From the idea that pots and kettles will not be washed within twenty feet from a well to unclean laundry water shall not be discarded in the street, sanitarian’s have used guiding principles in the United States since Virginia’s first sanitation law in 1610. The advantages of having guidelines and standards in today’s food production facilities are easy to see: cleaning validation, foreign material control, and chemical control, to name a few. There are more benefits, though, according to Mount Franklin Foods Sanitation Supervisor David Barrios.

Barrios attended AIB International’s three-week Management Development for the Food Safety/Sanitation Professional course in Spring 2017 at the recommendation of his employer.
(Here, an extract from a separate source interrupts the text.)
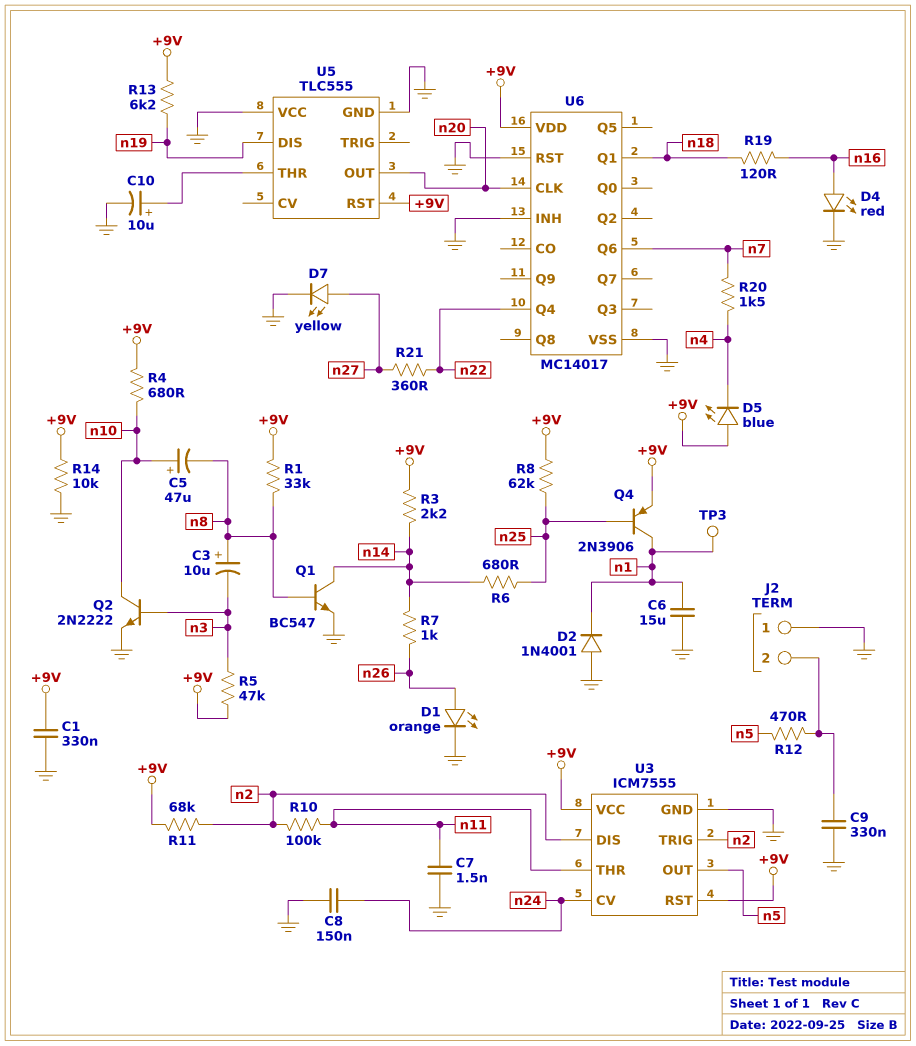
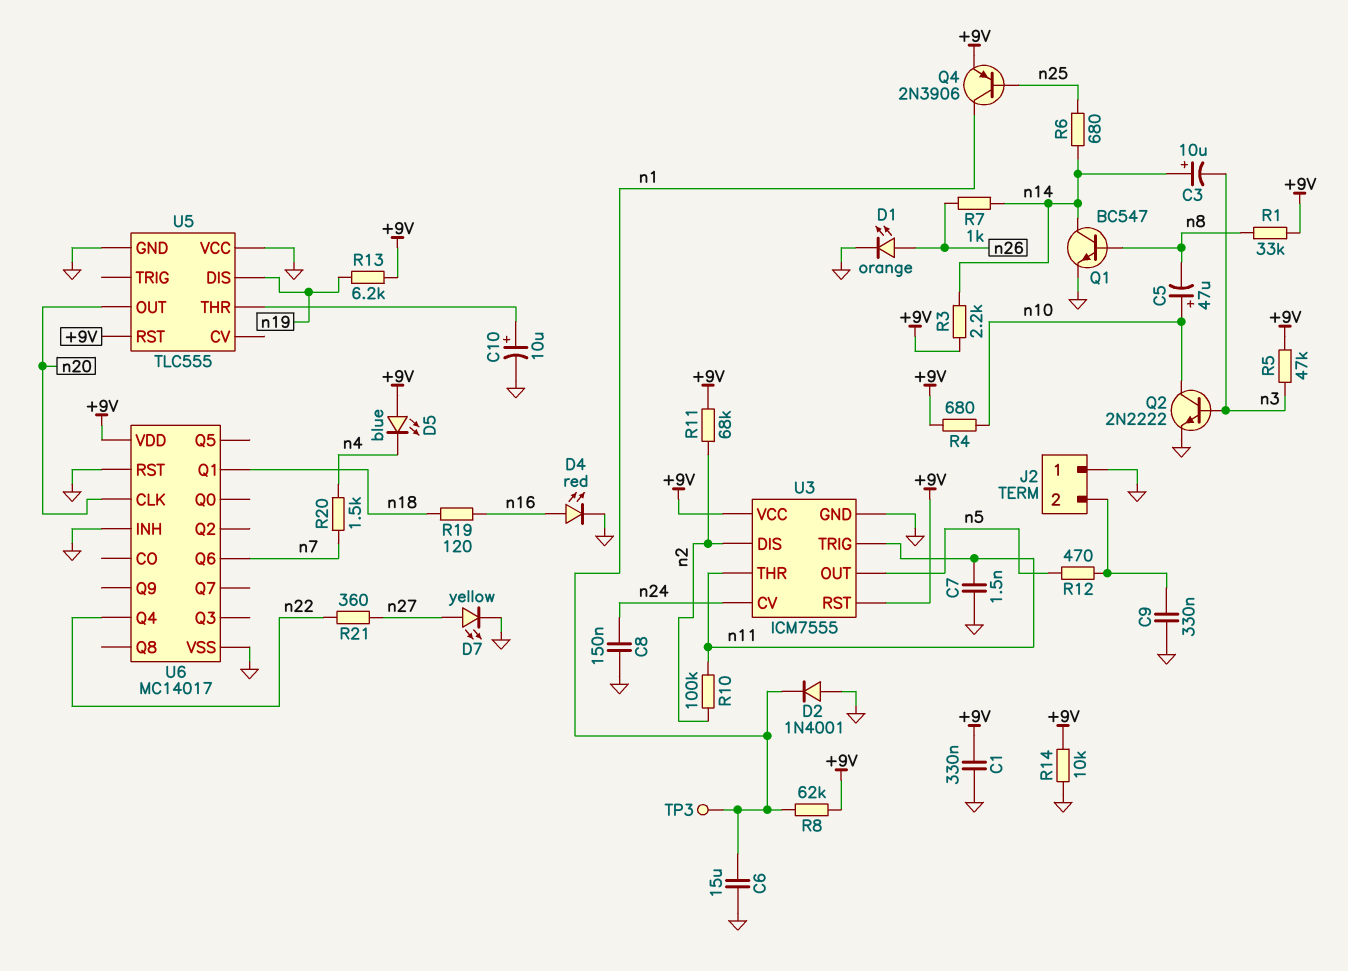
C3: 10uF (plus n8, minus n3) -> 10uF (plus n14, minus n3)
R8: 62k (+9V, n25) -> 62k (+9V, n1)
U3 pin TRIG: n2 -> n11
“I was excited to attend AIB last year, because of what the course provided.” Barrios said. “I want to learn from the best to make my plant the best. The hands-on experience was spot on for what to look for when working in the sanitation field.”

Barrios said his path to becoming a sanitation supervisor has been less conventional than normal. After serving 12 years in the US military, five of those in public health, he wanted to understand the civilian side of food inspection and sanitation. He also had a desire to improve his company’s sanitation program. This lead to a search for a training program entirely focused on sanitation. Since Barrios said the AIB course ultimately gave him the extra time to devote to productivity and distractions from the plant, it was important to reconnect, a year later, to see how he continued using his gained skills.

AIB: How has the course changed your career?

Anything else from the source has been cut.